“Ich will nicht volksnah sein” und offene Türen die doch verschlossen waren

Veröffentlicht am 24. Januar 2008

Am 18. Januar fand im historischen Rathaus in Lichtenberg (Möllendorfstraße 6) die “Lange Nacht der Politik” statt. Das Rathaus zog mit seinem rekonstruierten Turm unter beeindruckender Beleuchtung die Blicke und das Interesse der Bürger auf sich. Bläser musizierten im Eingangsbereich und ein Sinfonieorchester sorgte für die Unterhaltung der Interessierten Menschen. Es wurden in einem Bürgerforum von Kommunalpolitikern Fragen zur Stadtentwicklung beantwortet.

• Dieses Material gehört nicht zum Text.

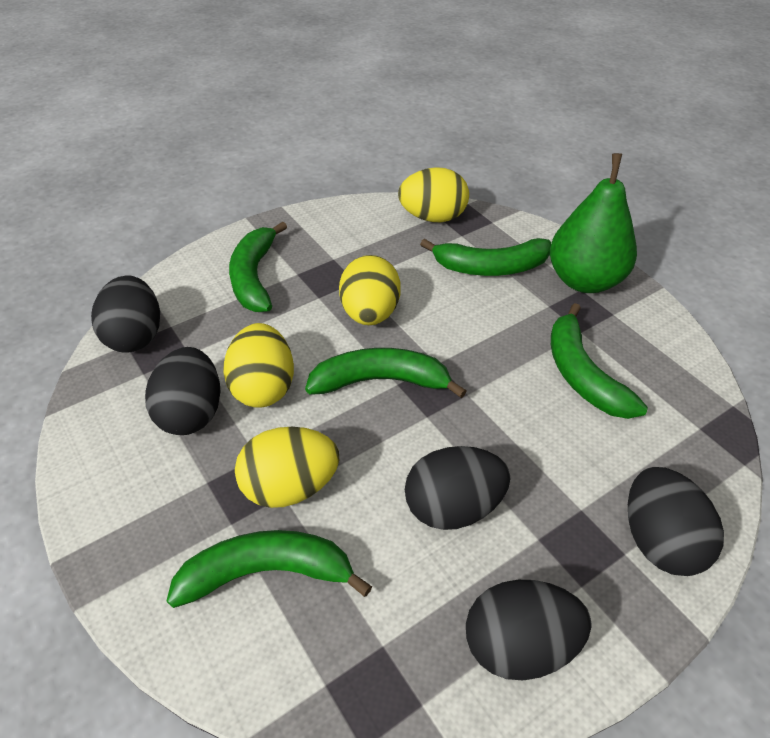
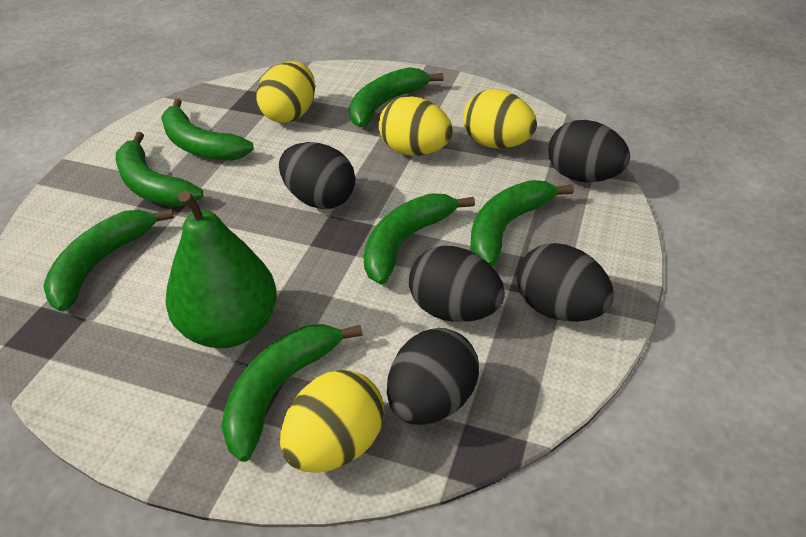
green banana: 5 -> 7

Alle Abteilungen des Bezirksamtes präsentieren sich, auch Parteien und einzelne Vereine stellen sich vor.

So machte sich eine Vielzahl von Menschen aus Berlin auf den Weg, um sich über die einzelnen Parteien zu informieren und die Möglichkeit wahrzunehmen, die Repräsentanten der Parteien zu befragen und eventuell zu diskutieren. Wir mussten allerdings wieder einmal feststellen, dass nicht jeder mit uns reden wollte. Um sich nicht noch mal so zu blamieren, wie bei der Podiumsdiskussion zum Thema “Was tun gegen Rechte im Weitlingkiez“, hielt es die “Linke“ wohl für besser eine Art Hausordnung an die Tür anzubringen, bei dessen Inhalt man sich ein Schmunzeln nicht verkneifen könnte.

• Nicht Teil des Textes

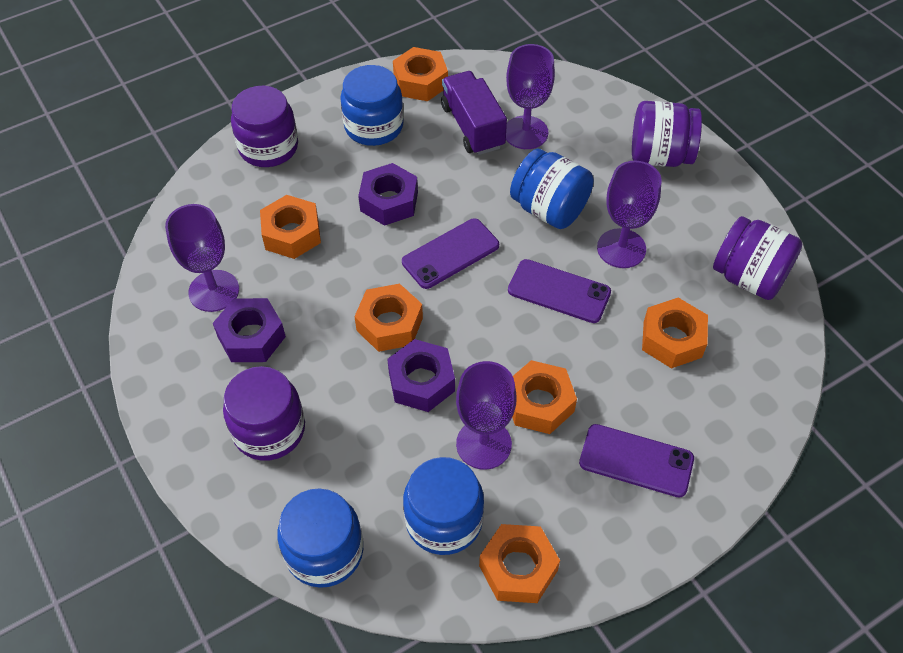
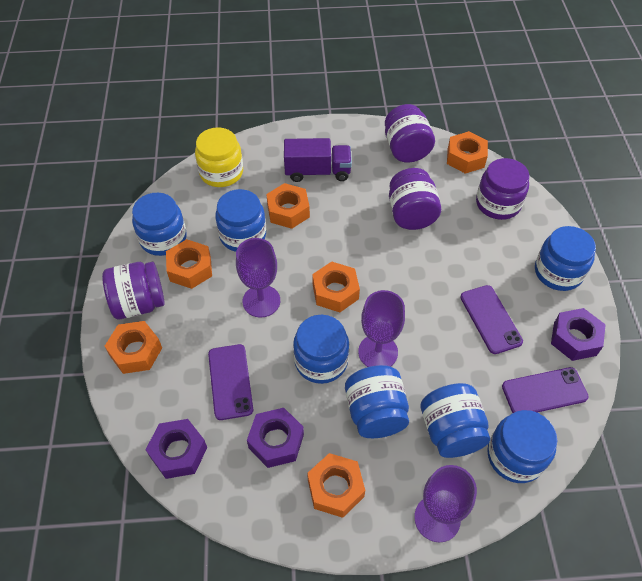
blue jar: 4 -> 7
purple goblet: 4 -> 3
yellow jar: 0 -> 1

Unbeeindruckt von diesem inhaltlich sehr oberflächlichen Wisch, betrat man den Raum um dem kommenden Programm der Linken beizuwohnen. Dies sollte nun auf alle Fälle verhindert werden. Ich persönlich nahm für mich an, ein Zugunglück oder eine Naturkatastrophe geschehe, wenn ich nicht sofort aus dem Raum verschwinden würde. Anders kann ich mir jedenfalls das Verhalten eines Mitgliedes der “Linken“ nicht erklären. Als mir ein Verweis für den Raum ausgesprochen wurde, war ich natürlich an dem Grund dafür interessiert. Leider ohne Erfolg.

NEIN, Bullen des LKA, die Glauben sie könnten noch etwas werden in diesem Staat, fühlten sich berufen mich aus dem Raum zu verweisen. Auf der Suche nach Antworten musste ich mich also weiter begeben und traf welch Glück auf den Lichtenberger Bezirksverordneten Kirill Jermak (die Linke). Nach kurzem Gespräch äußerte Herr Jermak das er gar nicht volksnah sein will, in Bezug auf seine Position als Politiker. Diese Arroganz die Kirill an den Tag legt wird ihm so denke ich auch nicht das Wohlwollen des Volkes entgegenbringen. Aber mal schauen wie das Volk auf solche Äußerungen reagiert.

Am späteren Abend traf ich auf eine mir wohl bekannte Person, Frau Eva Praußner von der Netzwerkstelle Lichtblicke bekannt geworden ist mir/uns Frau Praußner durch lange Gespräche aus dem Jahr 2007 in Karlshorst, über Themen wie Wertvorstellungen und Probleme der heutigen Gesellschaft. So dachte ich mir, wird es am heutigen Abend für Eva bestimmt wieder ein “Lichtblick“ sein, erneut eine kleine Unterhaltung zu führen. Leider schien Eva an diesem Tag nicht in bester Stimmung zu sein und ging auch alsbald mit Kollegen von ReachOut nach Hause.

Zusammenfassend war dieser Abend leider etwas enttäuschend, in Bezug auf die Redefreudigkeit von Personen der “Linken“.